Pinscape Pico Config Tool > Button Tester

Pinscape Button Tester

This window is designed to help set up a Pinscape Pico device's button inputs by letting you see the live button input status in detail. It shows:

The point of all of this information is to let you trace a signal from its origin in a physical pushbutton, into the Pico hardware, then through Pinscape software, the USB connection, and the Windows device drivers. If pushing a button isn't having the desired effect, you can look at each point along the way to isolate where the problem is occurring. Start with the physical input device where the button is attached, where you can check if pressing and releasing the button toggles the physical port state as expected. If that's working, you can check the logical button list to make sure that the logical button state is updated when you press the button. And if that's working, you can check that the Windows device where the button is mapped is showing the right effect.

Logical Buttons

The panel on the left shows the logical buttons. These are the buttons defined in your JSON configuration. These generally map physical input ports, where the physical buttons are wired in, to some kind of action on the PC, such as pressing a keyboard key or a gamepad button.

The list shows the following elements:

Shift State

This area shows the current shift state, which shows you which Shift buttons are currently engaged. A number in gray means that that shift is not currently pressed, and green means that it is pressed.

Keyboard, gamepad, XBox, OpenPinDev

This area shows you the current status of the system input devices on the Windows side, so that you can see which keys and buttons Windows believes are currently pressed. All of these inputs come from the Windows native interfaces, so they reflect the same information that other applications should also see when they read from the various input sources. This helps verify that the buttons are actually delivering the Windows inputs that you expect.

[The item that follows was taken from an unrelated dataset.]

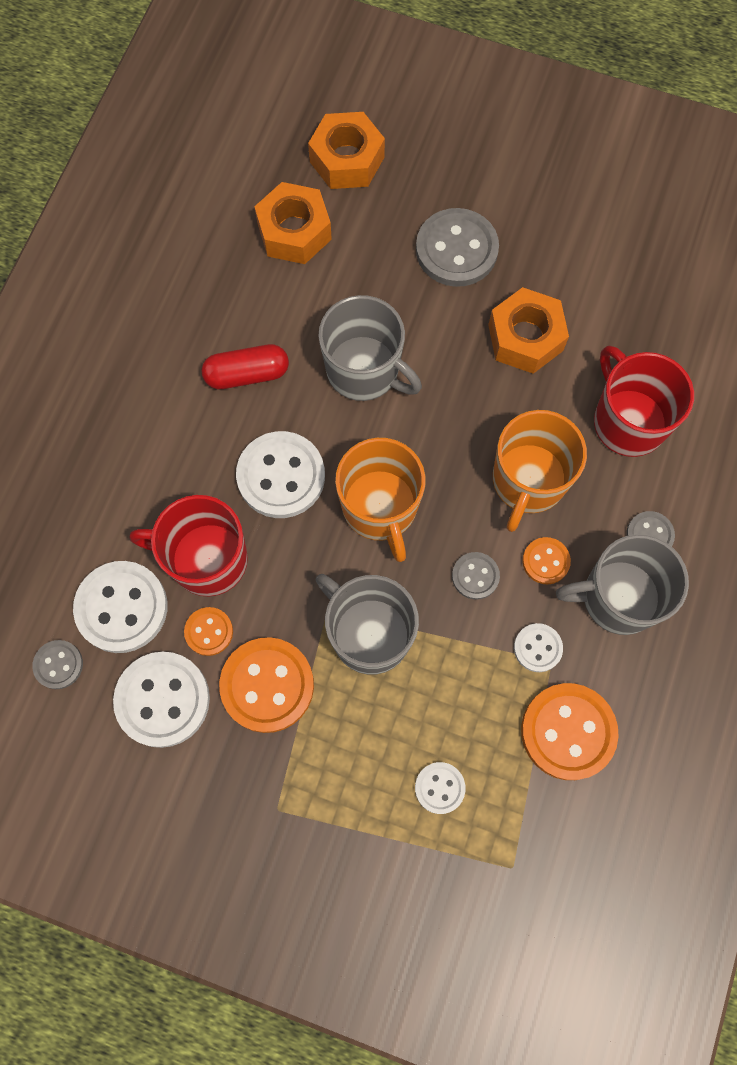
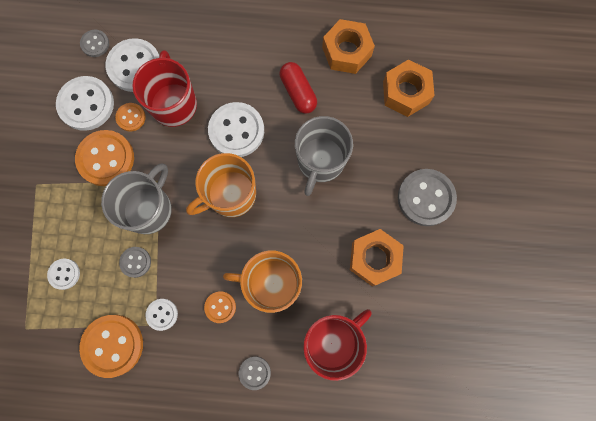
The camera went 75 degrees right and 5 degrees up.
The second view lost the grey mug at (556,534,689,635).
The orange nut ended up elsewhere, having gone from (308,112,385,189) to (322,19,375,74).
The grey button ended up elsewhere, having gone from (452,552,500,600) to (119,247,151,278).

The keyboard status is system-wide, because Windows combines all keyboard input into a single virtual keyboard. Any key that's pressed on any one physical keyboard device counts as pressed on this virtual über keyboard. If you press a key on your regular keyboard, it'll show up as pressed here. Likewise, if you push a Pinscape button that's mapped to a keyboard key, you should see the result show up here as well.

The gamepad area shows the buttons for the Pinscape gamepad only. Unlike the keyboard, Windows doesn't merge gamepad inputs - it keeps each gamepad's input separate, since otherwise you couldn't play multi-player games via gamepads. This allows the Button Tester window to show you just the gamepad input coming from the selected Pinscape Pico, without any interference from other devices. Pressing a physical button on the Pinscape unit that's mapped to a gamepad button should show up here by lighting up the mapped button.

The XBox Controller image shows buttons mapped to the XInput interface on the Pico. Like the gamepad, this is a private display for the Pinscape XInput buttons only. It won't show input from any other XInput controllers you have attached. Pressing a button on the Pico that's mapped to an XInput button should show the button light up here.

The OpenPinDev buttons show the status of the buttons assigned to the Open Pinball Device interface, if enabled. There are two sets of these buttons: the "generic" buttons, which are numbered 1 to 32, and the "named" buttons, which have pre-assigned meanings that correspond to the standard functions found in most pinball simulators.

Physical Input Ports

The area at the lower right shows the physical input port status. This includes all of the Pico's GPIO ports, plus the ports for any input-capable I/O chips that you've configured. I/O chips are listed whether or not you've actually assigned buttons to any of them in the configuration.

All of the ports for all of the I/O devices, including all of the Pico's GPIO ports, are included, whether or not they're being used as button inputs.

The ports are all shown with their electronic logic level. Green means that the port is at "high" logic level (usually 3.3V), and gray means it's a "low" logical level (0V, or equivalently, DC ground). This is the physical logic level - it's not affected by "active high" or "active low" configuration settings on the logical ports. Remember that the usual button wiring is "active low", where the port is normally pulled up to the high logic level, and pressing the button pulls the port to ground.

The port levels shown in the window show what the Pico is reading from the ports. The first step in debugging a button problem is usually to check that the Pico is reading the correct high/low voltage level on the port the button is wired. If the display here doesn't match what you expect when you press and release the button, use a voltmeter to check the actual voltage on the port. If the voltmeter matches the logic level shown in the window (3.3V for green, 0V for gray), the problem must be in the wiring between the button and the port, or perhaps the button itself is simply defective. If the voltmeter reading conflicts with the port level shown here, though, the Pico is having trouble reading the port. If you're using an add-on chip (74HC165, PCA9555), the control wiring between the chip and the Pico could be the problem, or the JSON configuration for the chip could be wrong; check the Pinscape device log for startup error messages related to the chip.